In a particularly preferred method according to this aspect of the invention, the first element includes a dielectric packaging structure having an interior surface facing toward the second element and having an exterior surface. The pads of the first element are disposed on the interior surface. The packaging structure further includes terminals exposed at the exterior surface which are electrically connected to the pads on the interior surface. Desirably, the second element includes one semiconductor chip or a plurality of semiconductor chips. Preferred methods according to these embodiments of the invention, thus can provide packaged microelectronic elements, such as packaged semiconductor chips, incorporating the microelectronic element and an interposer having terminals connected to the microelectronic element by elongated solder columns. Such an assembly can be utilized by bonding the terminals of the interposer to a circuit panel or other substrate. The assembly can be handled and mounted using standard techniques. The elongated solder columns provide enhanced resistance to stress as compared to standard flip-chip mountings, but without the need for special techniques during assembly of the chip to the circuit panel.
Methods according to this aspect of the invention desirably include the step of injecting a liquid material around the solder masses and curing the liquid to form dielectric encapsulant, desirably a compliant encapsulant, surrounding the elongated solder columns. For example, the fluid used to force the elements away from one another may be a liquid, uncured encapsulant. Where the second element includes a plurality of chips, the method may include the step of separating the chips from one another after the step of moving the elements away from one another, and desirably after cooling the solder masses to below their solidus temperature. The dielectric packaging structure or interposer may be severed in this separating step. The separating step forms a plurality of unit assemblies, each of which includes one or more of the chips and a portion of the packaging structure or interposer associated with such chip or chips. For example, the method may be performed at a wafer level, with a large interposer covering the entire wafer. The interposer and the wafer may be severed to provide unit assemblies. The first element used in the process may include a reinforcing element engaged with the first element. This approach is particularly useful where the first element is a flexible dielectric element such as a packaging structure. For example, the packaging structure may be held taut on a frame extending around the periphery of the packaging structure. Alternatively or additionally, the reinforcing element may extend along the exterior of the packaging structure. The method desired further includes the steps of at least partially removing the reinforcing structure after the moving step. The reinforcing structure holds the pads of the packaging structure precisely in position and facilitates registration of the packaging structure with the pads of the microelectronic elements. This is particularly useful where the process is performed on a wafer level.
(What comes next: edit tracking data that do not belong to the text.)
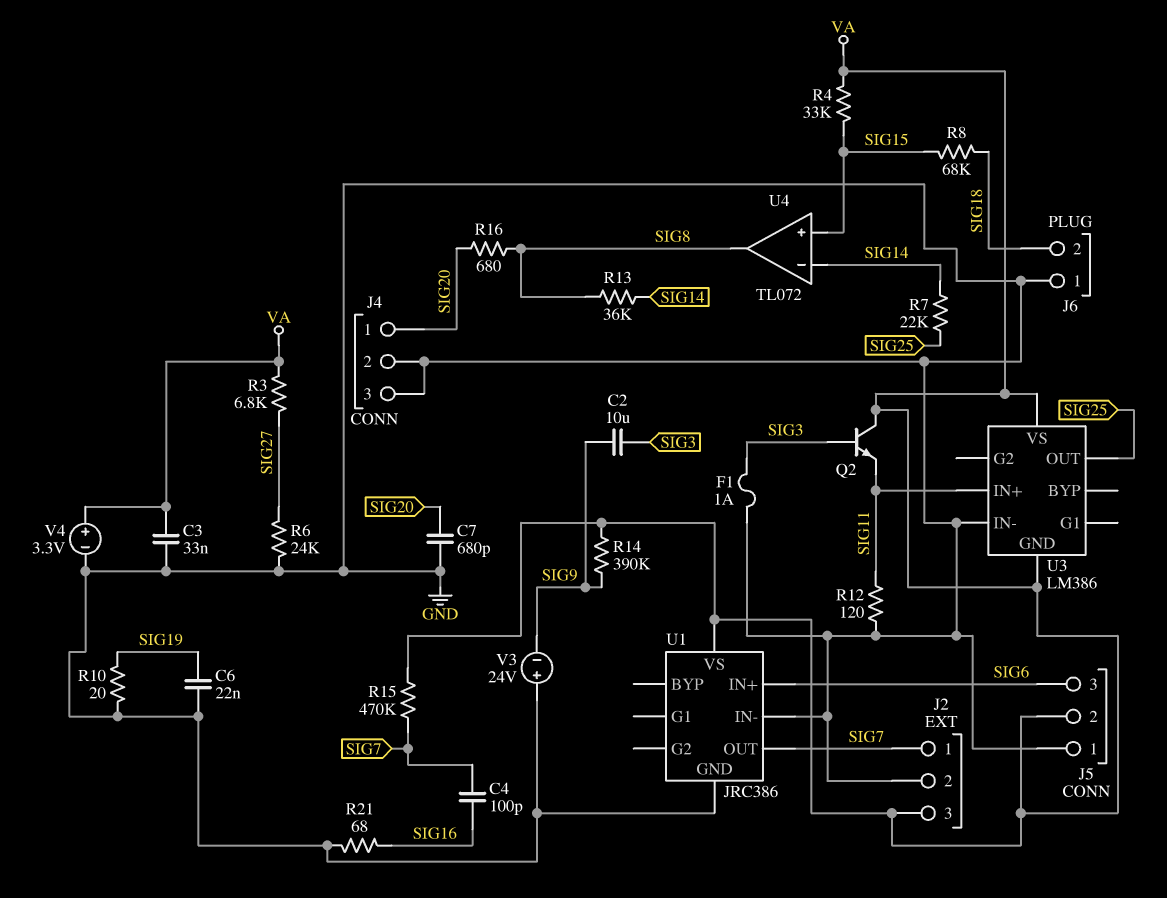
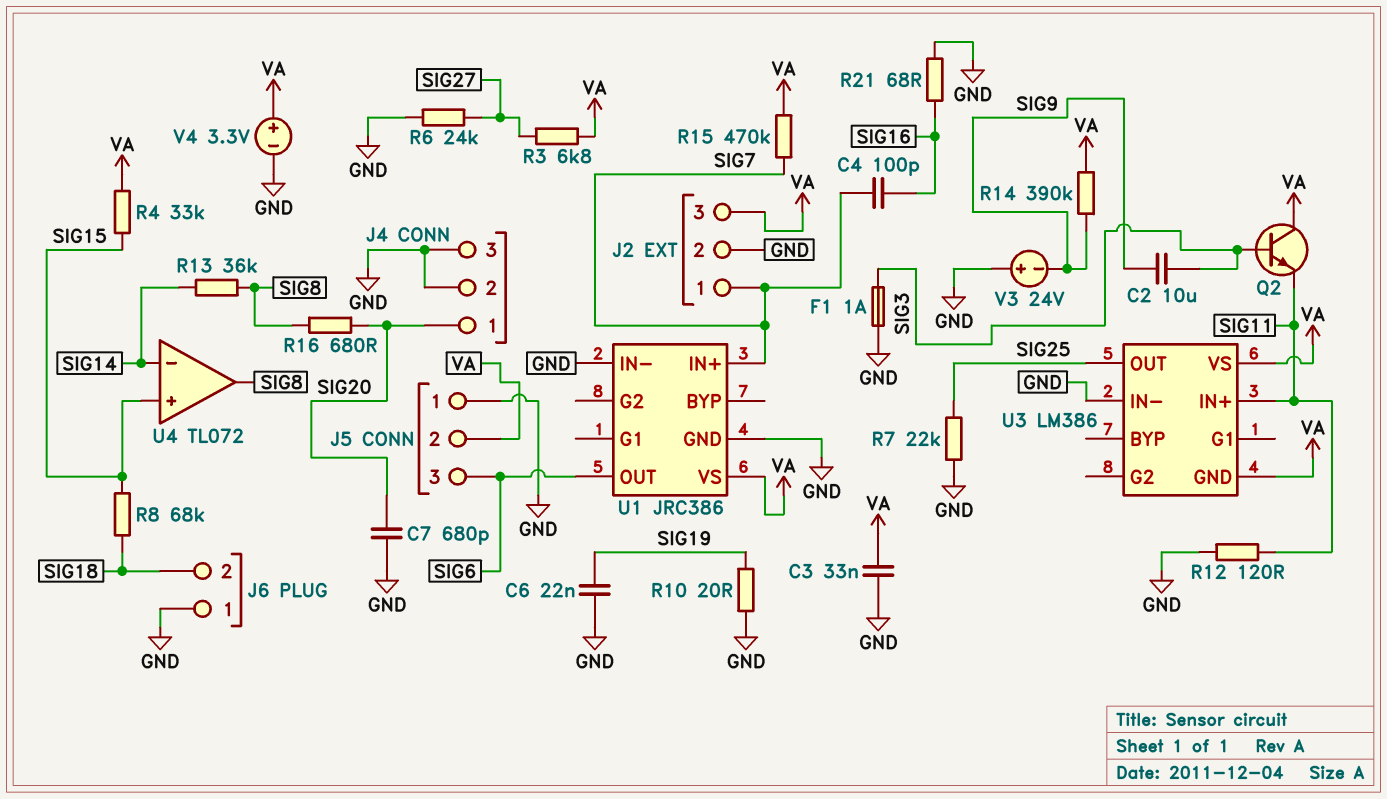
R7: 22k (SIG14, SIG25) -> 22k (GND, SIG25)
U1 pin IN+: SIG6 -> SIG7
U1 pin OUT: SIG7 -> SIG6

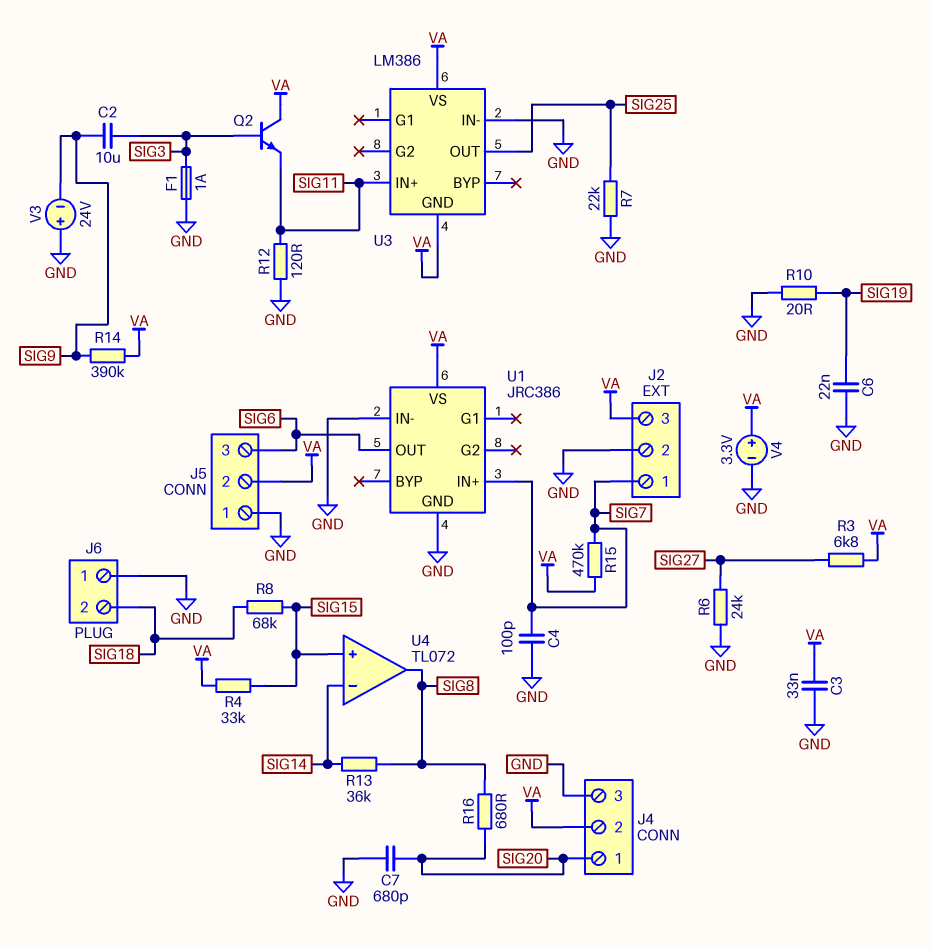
C4: 100pF (SIG7, SIG16) -> 100pF (GND, SIG7)
J4 pin 2: GND -> VA
R21: 68 (GND, SIG16) -> none

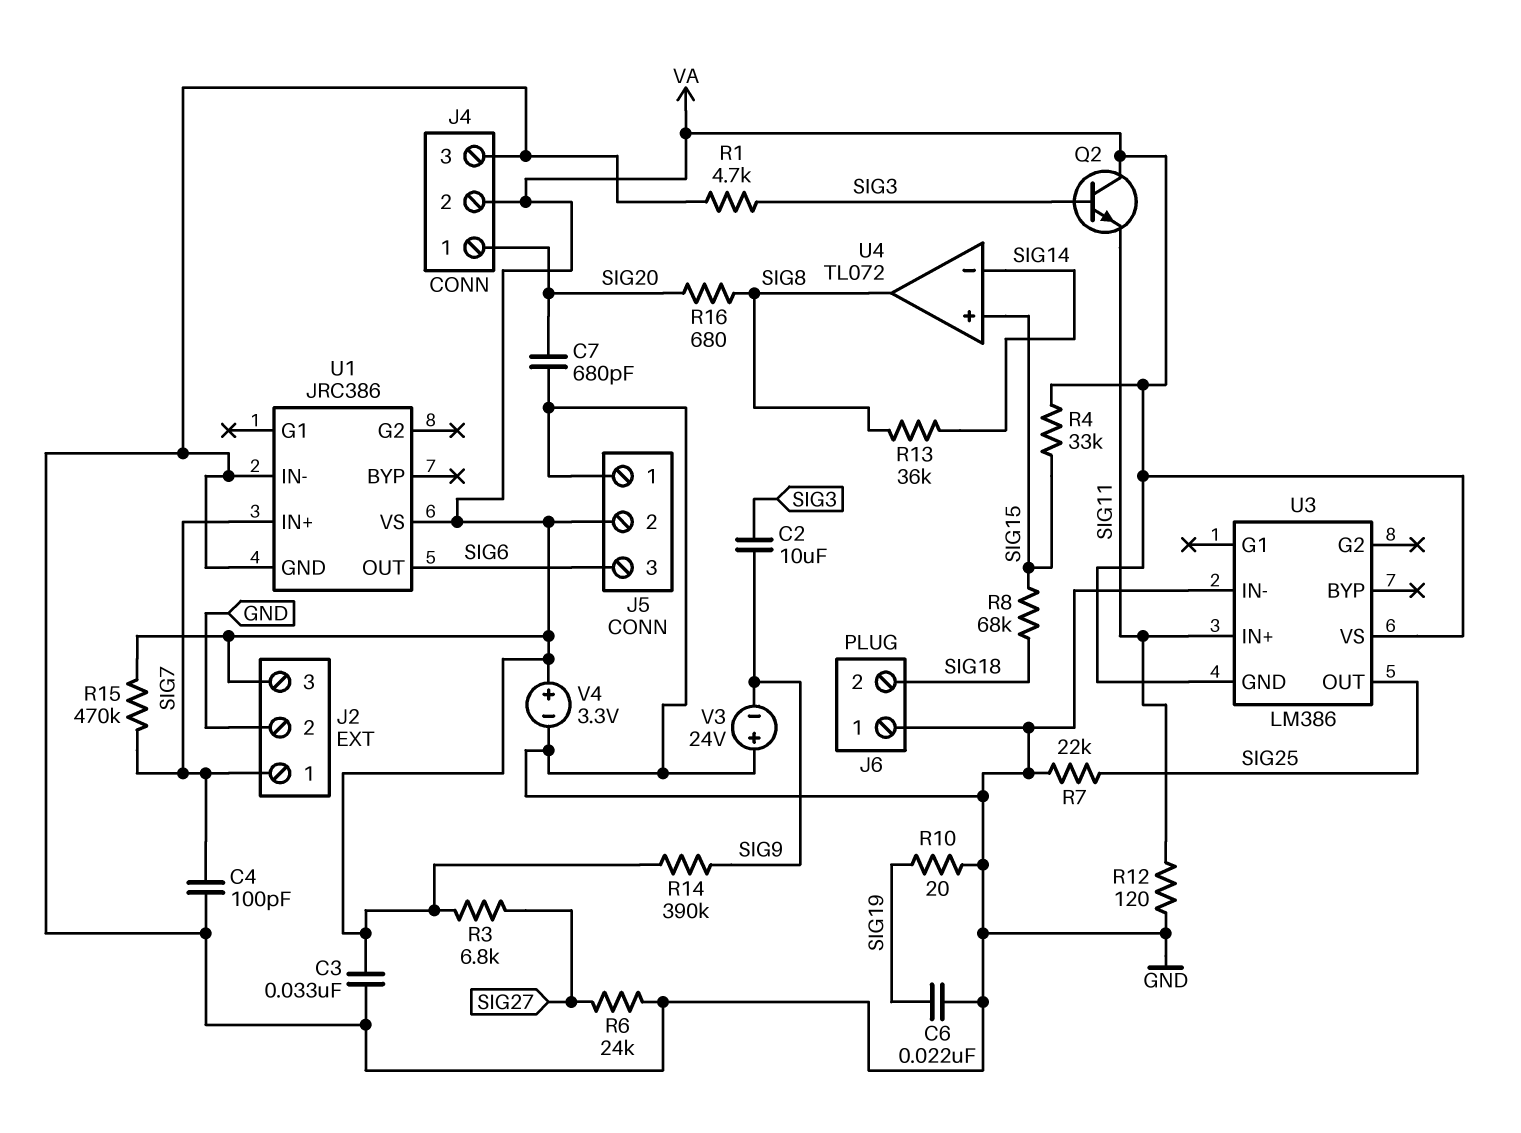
F1: 1A (GND, SIG3) -> none
R1: none -> 4.7k (GND, SIG3)

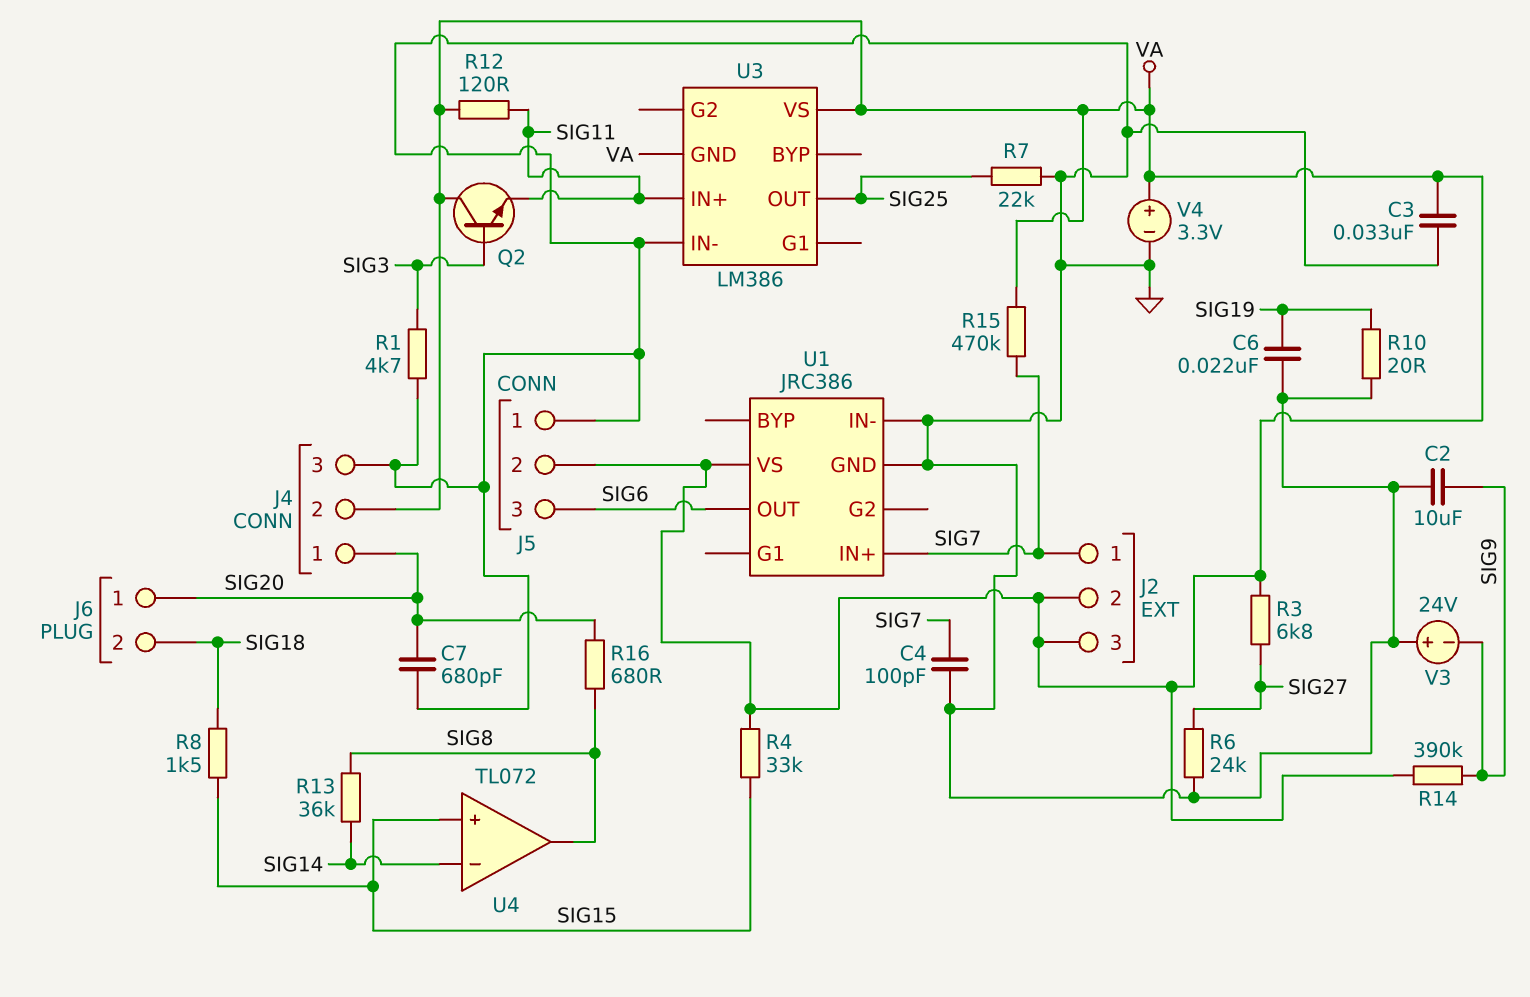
C2: 10uF (SIG3, SIG9) -> 10uF (GND, SIG9)
J2 pin 2: GND -> VA
J6 pin 1: GND -> SIG20
R8: 68k (SIG15, SIG18) -> 1.5k (SIG15, SIG18)
R12: 120 (GND, SIG11) -> 120 (SIG11, VA)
A further aspect of the present invention provides methods of making solder connections which include the steps of providing first and second elements having confronting surfaces and having pads on the confronting surfaces arranged in pairs, each pair including a pad on one element and a pad on the other element, and providing solder masses at at least some of the pairs so that each such solder mass is in contact with both pads of the pair. Methods according to this aspect of the invention also include the step of moving the elements away from one another through a preselected vertical movement so as to stretch the solder masses while the solder masses are at a temperature above the recrystallization temperature of the solder but below its recrystallization temperature. In methods according to this aspect of the invention, the solder masses incorporate columnar inclusions, which are present when the solder masses are stretched. As used in this disclosure, the term “columnar inclusion” refers to a separate phase within the solder present as elongated droplets or particles. For example, the moving step may be performed at least in part at a temperature between the solidus and liquidus temperatures of the solder masses, and the columnar inclusions may be present as solid inclusions within the partially molten solder masses during the moving step. Such columnar inclusions will be formed, for example, by lead-tin alloy solders containing about one percent to about five percent copper by weight. As the solder masses are stretched during the moving step, the columnar inclusions tend to orient preferentially in the direction of movement, and hence orient along the long axis of the elongated solder masses resulting from the moving step. Columnar inclusions further enhance resistance of the elongated solder masses to fatigue failure.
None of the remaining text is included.